From the beginning, things don't go well. During the trip's China leg, one of the group is caught urinating in a sacred place. The tourists flee to Burma, where they soon find themselves stuck with a local tribe waiting for the return of their Messiah and ruled by two little children named Loot and Bootie. The situation is ripe for satire: through bouts of malaria, the tourists stay glued to a television powered by a stationary bike attached to a car battery for news of their ordeal as it is broadcast over CNN. The cultivation of an antimalarial plant discovered as an offshoot of the tourists' stay at No Name Place is quickly and savagely suppressed by the Burmese government. And their experiences inspire a reality TV show called "Junglemaniacs!"
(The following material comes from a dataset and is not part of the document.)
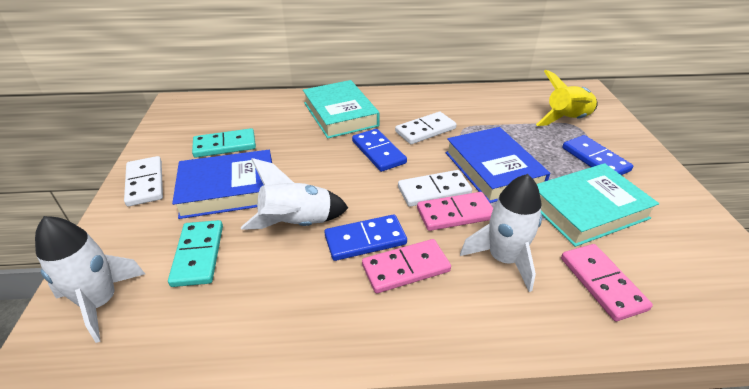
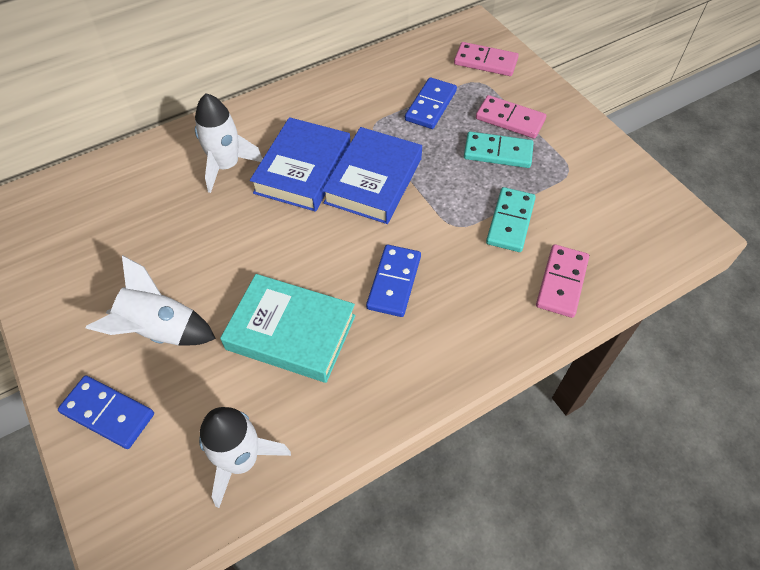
turquoise book: 2 -> 1
white domino: 3 -> 0
yellow rocket: 1 -> 0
But the wacky plot and characterizations are just a scaffolding for Tan's explorations of cultures and histories so foreign to most Americans that they might as well have come out of a fairy tale. Through Bibi's somewhat ironic voice, we're plunged into the weirdness of life among myriad Asian ethnic groups as well as American slackers and quasi-celebrities; the poignant and sometimes dopey good-heartedness of aid organizations and the way Western culture is translated and transmogrified. As in her earlier novels, Tan's intelligence, depth and reach make the reader marvel.
Arlene McKanic writes from Jamaica, New York. Copyright 2005 BookPage Reviews.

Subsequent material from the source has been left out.